The shotgun strategy (liquid chromatography coupled with tandem mass spectrometry) is widely applied for identification of proteins in complex mixtures. This method gives rise to thousands of spectra in a single run, which are interpreted by computational tools. Such tools normally use a protein database from which peptide sequences are extracted for matching with experimentally derived mass spectral data. After the database search, the correctness of obtained peptide-spectrum matches (PSMs) needs to be evaluated also by algorithms, as a manual curation of these huge datasets would be impractical. The target-decoy database strategy is largely used to perform spectrum evaluation. Nonetheless, this method has been applied without considering sensitivity, i.e., only error estimation is taken into account. A recently proposed method termed MUDE treats the target-decoy analysis as an optimization problem, where sensitivity is maximized. This method demonstrates a significant increase in the retrieved number of PSMs for a fixed error rate. However, the MUDE model is constructed in such a way that linear decision boundaries are established to separate correct from incorrect PSMs. Besides, the described heuristic for solving the optimization problem has to be executed many times to achieve a significant augmentation in sensitivity.
Here, we propose a new method, termed MUMAL, for PSM assessment that is based on machine learning techniques. Our method can establish nonlinear decision boundaries, leading to a higher chance to retrieve more true positives. Furthermore, we need few iterations to achieve high sensitivities, strikingly shortening the running time of the whole process. Experiments show that our method achieves a considerably higher number of PSMs compared with standard tools such as MUDE, PeptideProphet, and typical target-decoy approaches.
Our approach not only enhances the computational performance, and thus the turn around time of MS-based experiments in proteomics, but also improves the information content with benefits of a higher proteome coverage.

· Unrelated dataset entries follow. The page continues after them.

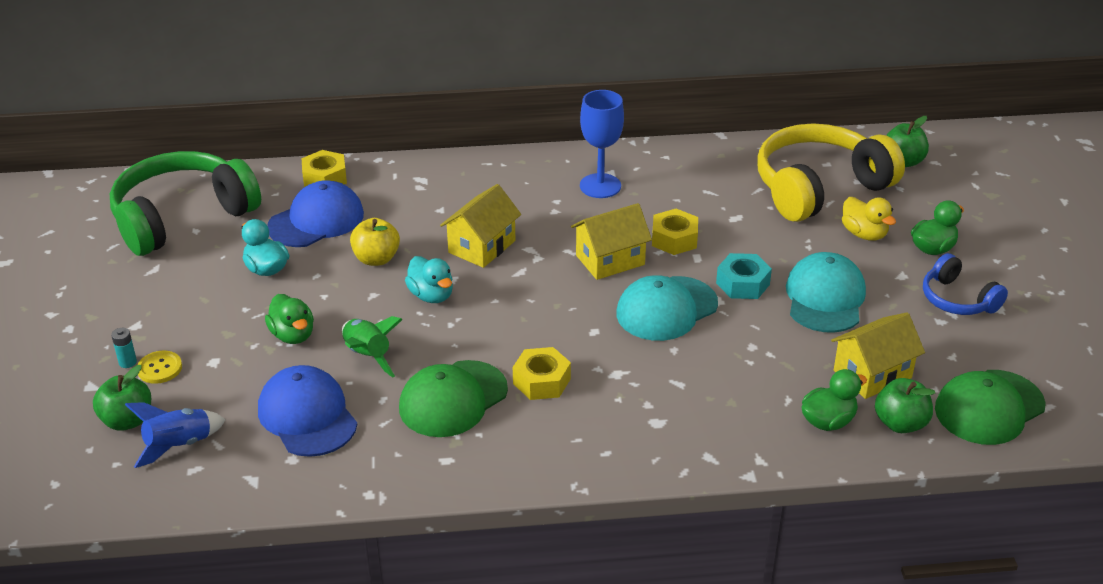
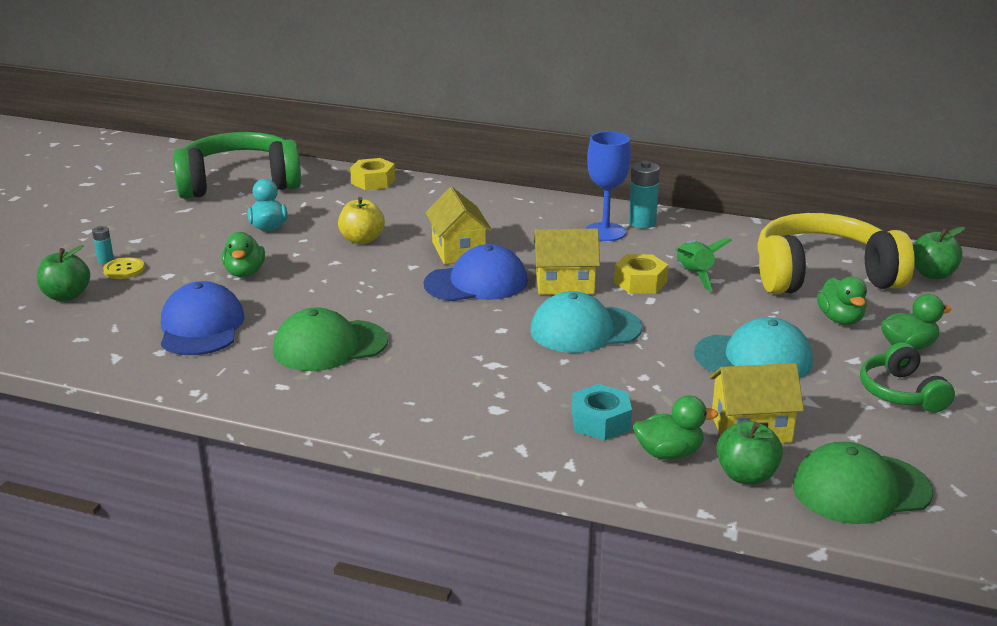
camera: 25 degrees right, 10 degrees down
(179, 445) = (86, 320): blue rocket -> none
(316, 220) = (339, 206): blue cap -> blue cap (476, 283)
(367, 356) = (290, 300): green rocket -> green rocket (694, 275)
(431, 295) = (383, 273): turquoise duck -> none
(482, 246) = (458, 250): yellow house -> yellow house turned 75 degrees counterclockwise
(541, 381) = (419, 353): yellow nut -> none
(625, 165) = (642, 223): none -> turquoise battery
(743, 284) = (678, 328): turquoise nut -> turquoise nut (601, 421)
(825, 298) = (754, 358): turquoise cap -> turquoise cap turned 60 degrees clockwise
(864, 234) = (840, 319): yellow duck -> green duck
(957, 299) = (901, 392): blue headphones -> green headphones

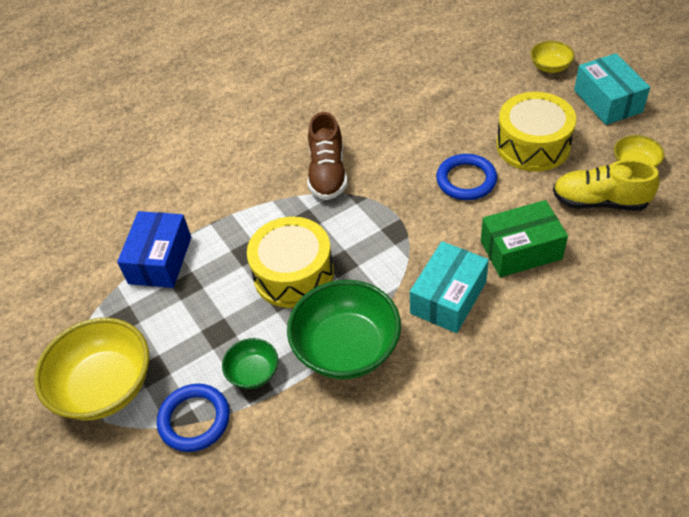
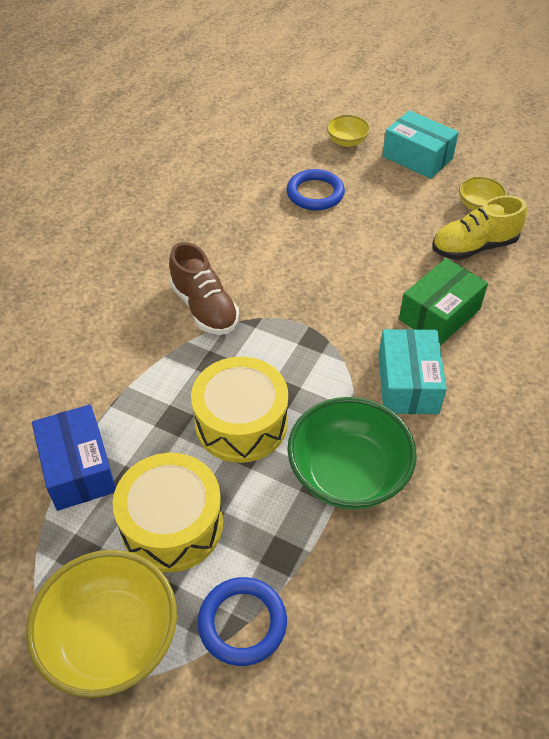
camera: 35 degrees left, 0 degrees up
(253, 373) = (271, 542): green bowl -> none
(466, 180) = (345, 268): blue ring -> blue ring (315, 193)
(533, 145) = (382, 216): yellow drum -> yellow drum (172, 524)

This improvement, for instance, increases the chance to identify important drug targets or biomarkers for drug development or molecular diagnostics.

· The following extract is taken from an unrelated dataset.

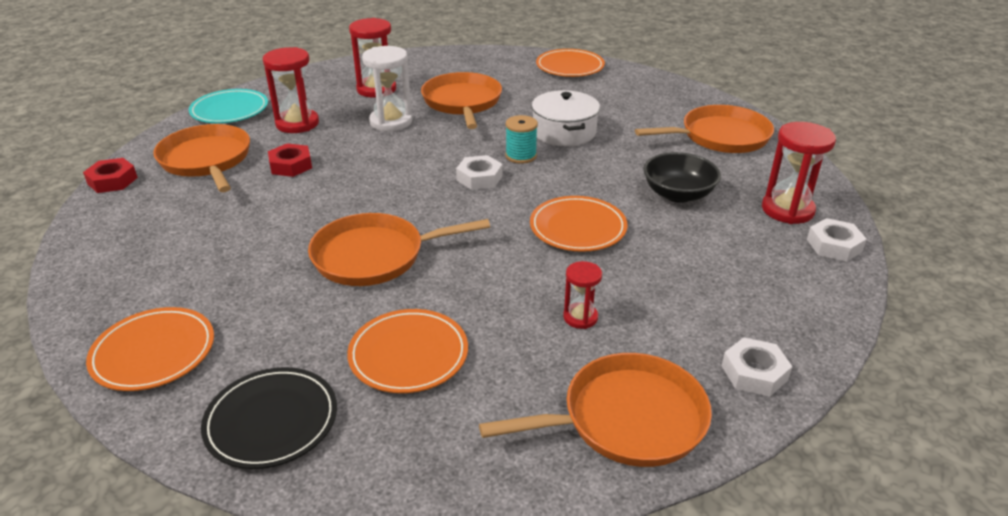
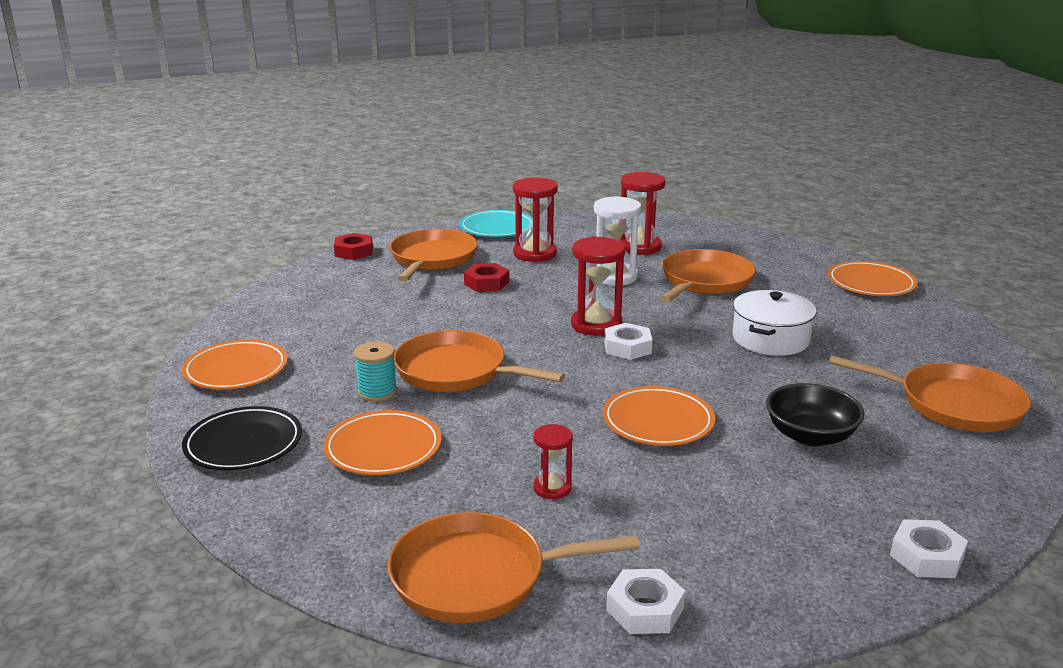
camera: 40 degrees right, 10 degrees down
(521, 156) = (694, 344): turquoise spool -> turquoise spool (377, 392)
(627, 419) = (476, 577): orange pan -> orange pan turned 150 degrees clockwise
(787, 210) = (922, 501): red hourglass -> red hourglass (596, 325)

shotgun 策略(液相色谱与串联质谱联用)广泛应用于复杂混合物中蛋白质的鉴定。该方法在单次运行中产生数千个谱图,由计算工具进行解释。这些工具通常使用蛋白质数据库,从数据库中提取肽序列与实验衍生的质谱数据进行匹配。数据库搜索后,还需要通过算法评估获得的肽谱匹配(PSM)的正确性,因为对这些庞大数据集进行人工审核是不切实际的。靶标-诱饵数据库策略主要用于进行谱评估。然而,这种方法在应用时没有考虑到灵敏度,即仅考虑错误估计。最近提出的 MUDE 方法将靶标-诱饵分析视为优化问题,其中灵敏度最大化。该方法在固定错误率下显著增加了检索到的 PSM 数量。然而,MUDE 模型的构建方式是建立线性决策边界来区分正确和错误的 PSM。此外,为了解决优化问题,所描述的启发式方法需要多次执行才能显著提高灵敏度。
在这里,我们提出了一种新的 PSM 评估方法,称为 MUMAL,该方法基于机器学习技术。我们的方法可以建立非线性决策边界,从而提高检索更多真阳性的机会。此外,我们需要很少的迭代就能达到很高的灵敏度,显著缩短整个过程的运行时间。实验表明,与 MUDE、PeptideProphet 和典型的靶标-诱饵方法等标准工具相比,我们的方法可以获得更多的 PSM。
我们的方法不仅提高了计算性能,从而缩短了基于 MS 的蛋白质组学实验的周转时间,而且还通过提高蛋白质组覆盖率来提高信息含量。这种改进,例如,增加了识别重要药物靶点或生物标志物的机会,用于药物开发或分子诊断。